根据GenBank中已公布的甜菜（Beta vulgaris）硝酸还原酶（nitrate reductase）基因序列（gb∣ABW05098.1∣），设计引物，以50 mmol·L^-1 KNO₃溶液处理的甜菜幼苗为材料，从总RNA中通过RT-PCR分离得到一个硝酸还原酶基因，其cDNA长2 760 bp，包含了完整的基因编码序列，与已公布的硝酸还原酶基因序列相似性达99%。Southern杂交分析表明，硝酸还原酶基因在甜菜基因组中可能以两个拷贝或低拷贝形式存在。根据其编码的氨基酸序列，利用生物信息学预测了其亚细胞定位和蛋白质的三级结构。

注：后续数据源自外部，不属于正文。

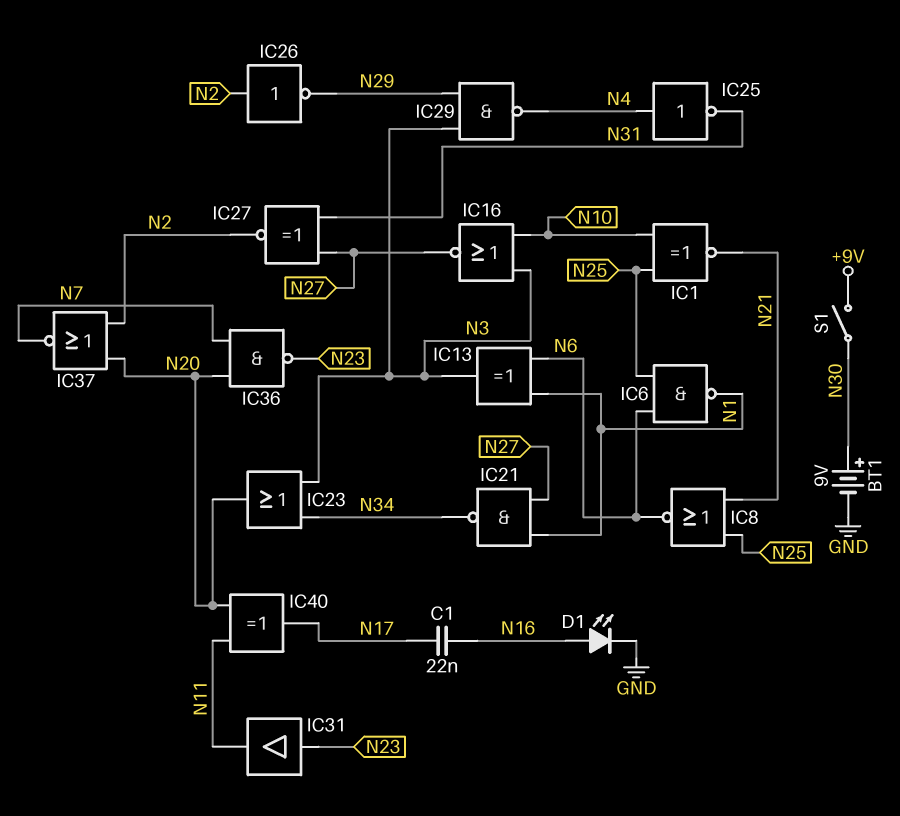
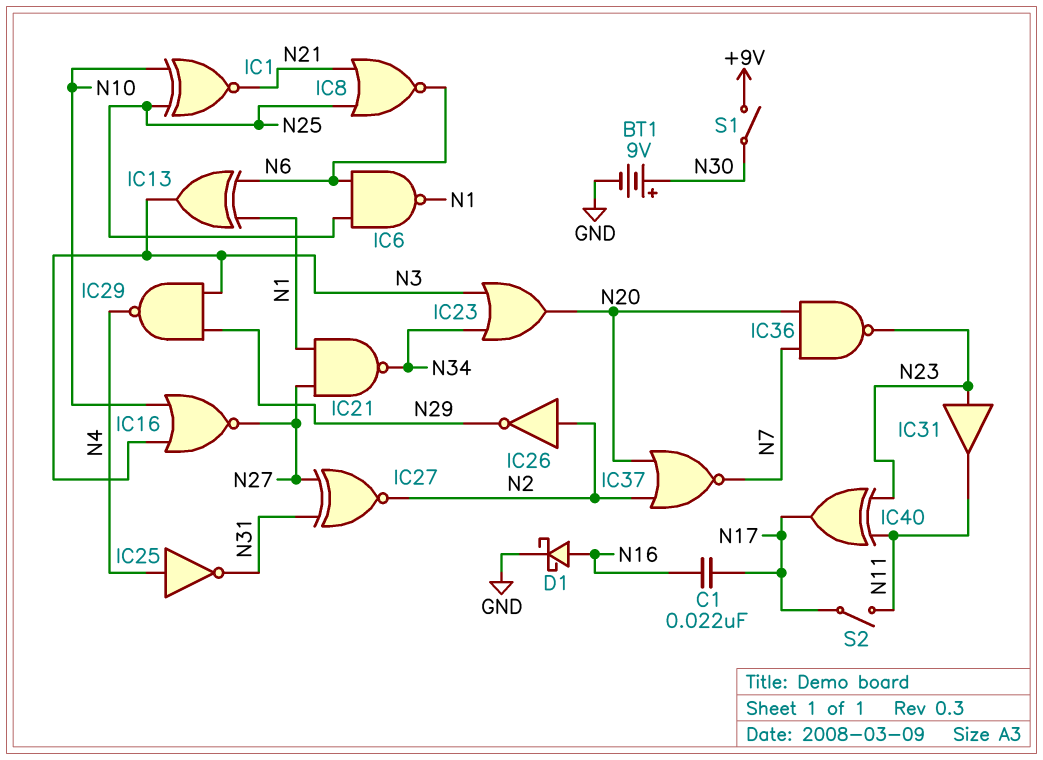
D1: LED (A N16, K GND) -> schottky (A N16, K GND)
IC40: XOR (in N11, in N20, out N17) -> XOR (in N11, in N23, out N17)
S2: none -> switch (N11, N17)

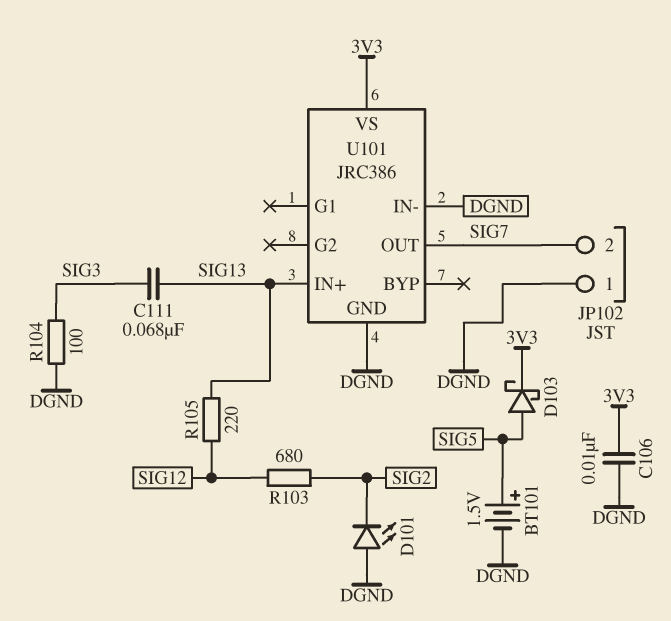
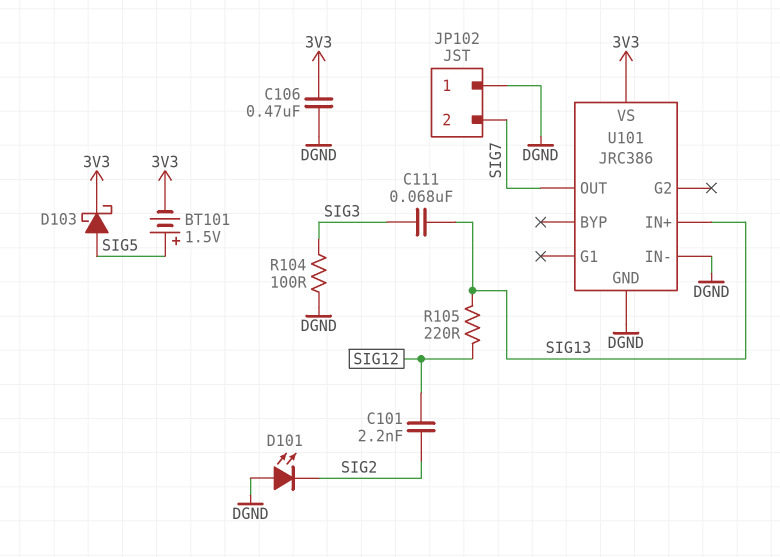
BT101: 1.5V (plus SIG5, minus DGND) -> 1.5V (plus SIG5, minus 3V3)
C101: none -> 2.2nF (SIG2, SIG12)
C106: 10nF (3V3, DGND) -> 470nF (3V3, DGND)
R103: 680 (SIG2, SIG12) -> none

Cloning and Sequence Analysis of Nitrate Reductase Gene from Beta vulgaris by RT-PCR

A pair of primers was designed according to the sequence of nitrate reductase gene in GenBank (gb∣ABW05098.1∣). The homolog cDNA with 2 760 base pairs of nitrate reductase gene was obtained by RT-PCR from total RNA using Beta vulgaris treated by 50 mmol·L^-1 KNO₃ as material. DNA sequence analysis showed that it contains the entire open reading frames that encode deduced protein with 905 amino acid residues and shows 99% sequence identity to B. vulgaris nitrate reductase gene. Southern hybridization experiments revealed that nitrate reductase gene might be exist as two copy or low copy in the genome of B. vulgaris. According to the amino acid sequences, the subcellular location and structure of the nitrate reductase were predicted.